In August, the awkward state of Horizon Worlds became quite obvious in a social media post from CEO Mark Zuckerberg celebrating the launch of Horizon Worlds in France and Spain. On this occasion, the exec published a picture of his Horizon Worlds avatar in front of 3D versions of the Eiffel tower and the Sagrada Familia (you can see it at the top of this post).

The graphics of this Horizon Worlds screenshot looked so dated that the picture quickly became the subject of Internet mockery. The backlash forced Zuckerberg to promise that “major updates to Horizon and avatar graphics” were coming soon in a subsequent post.

In his September 15 memo to employees, Meta’s VP of Metaverse complained that people in his team didn’t use the company’s flagship VR app enough. The exec also acknowledged that if Meta employees didn’t “love” Horizon Worlds, consumers would probably feel the same way.

“For many of us, we don’t spend that much time in Horizon and our dogfooding dashboards show this pretty clearly,” Shah wrote in the memo. “Why is that? Why don’t we love the product we’ve built so much that we use it all the time? The simple truth is, if we don’t love it, how can we expect our users to love it?”

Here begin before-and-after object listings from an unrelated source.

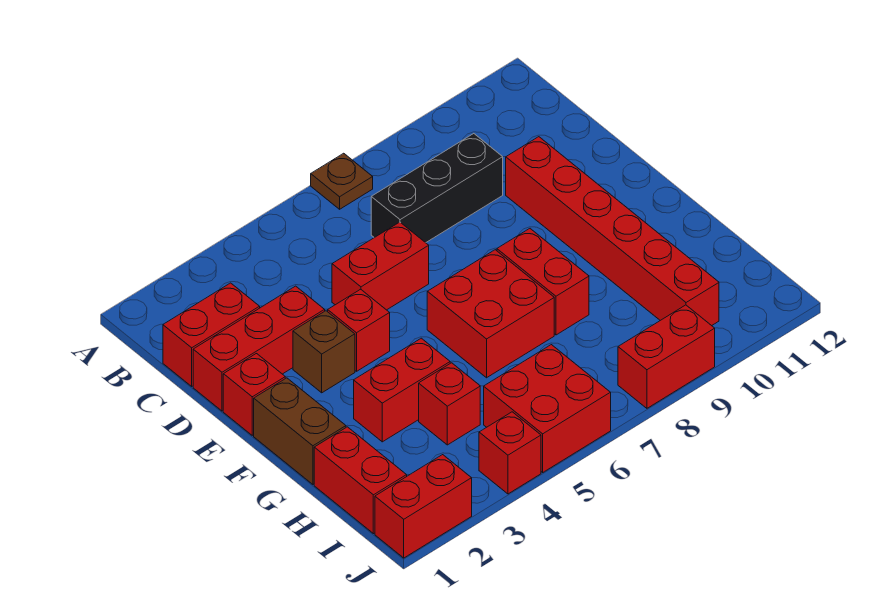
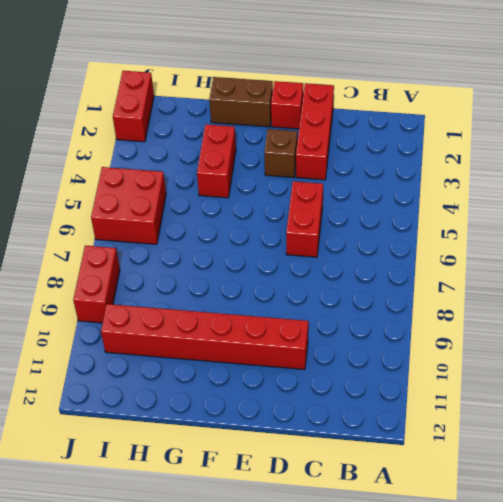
none -> brown plate A7 level 1
none -> red brick C1:C2 level 1
none -> black brick C7:C9 level 1

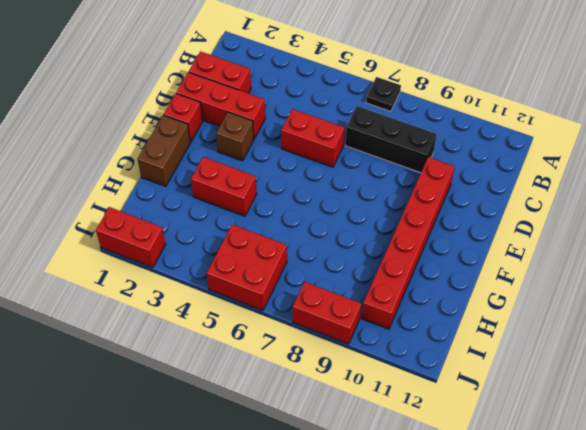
black plate A7 level 1 -> brown plate A7 level 1
none -> red brick E4 level 1
none -> red brick F6:G7 level 1
none -> red brick F8:G8 level 1

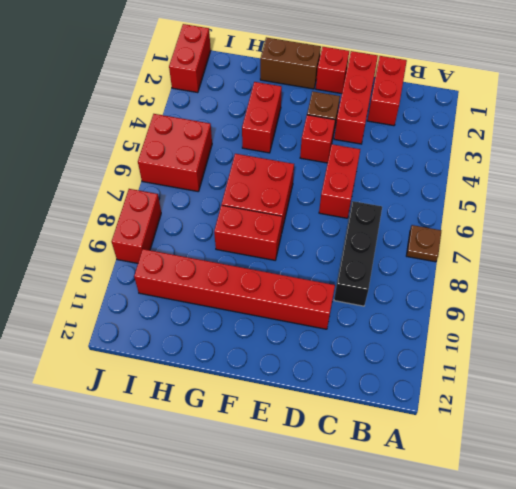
none -> red brick H1:I1 level 1
none -> red brick H4 level 1
none -> red brick J4 level 1

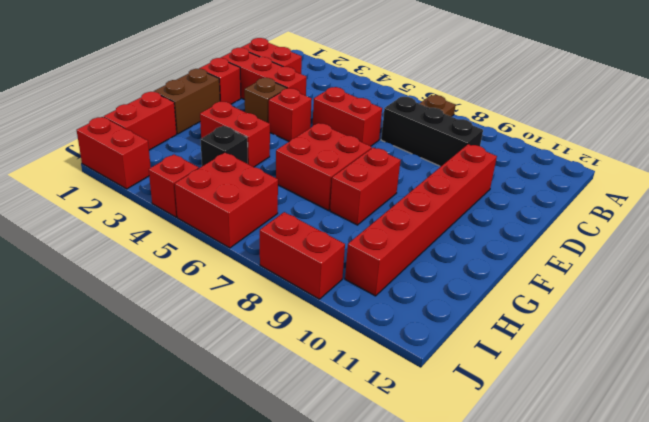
black brick H4 level 1 -> red brick H4 level 1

According to The Verge, Shah followed up with a plan to “hold managers accountable” in another memo to employees sent on September 30. “Everyone in this organization should make it their mission to fall in love with Horizon Worlds. You can’t do that without using it. Get in there. Organize times to do it with your colleagues or friends, in both internal builds but also the public build so you can interact with our community.”

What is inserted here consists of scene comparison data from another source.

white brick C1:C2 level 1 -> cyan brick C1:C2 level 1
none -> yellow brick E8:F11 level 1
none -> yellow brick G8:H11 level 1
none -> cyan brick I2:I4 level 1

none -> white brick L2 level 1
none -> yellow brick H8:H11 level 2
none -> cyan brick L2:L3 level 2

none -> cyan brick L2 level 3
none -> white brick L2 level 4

Meta spokesperson Ashley Zandy reacted to the report to say that the company is “confident that the metaverse is the future of computing,” and that it’s “a multiyear journey.” Meta is expected to share more on his metaverse ambitions during its Connect conference next week on October 11, but the company clearly has a lot of work to do to convince people that the metaverse is really worth investing so many resources.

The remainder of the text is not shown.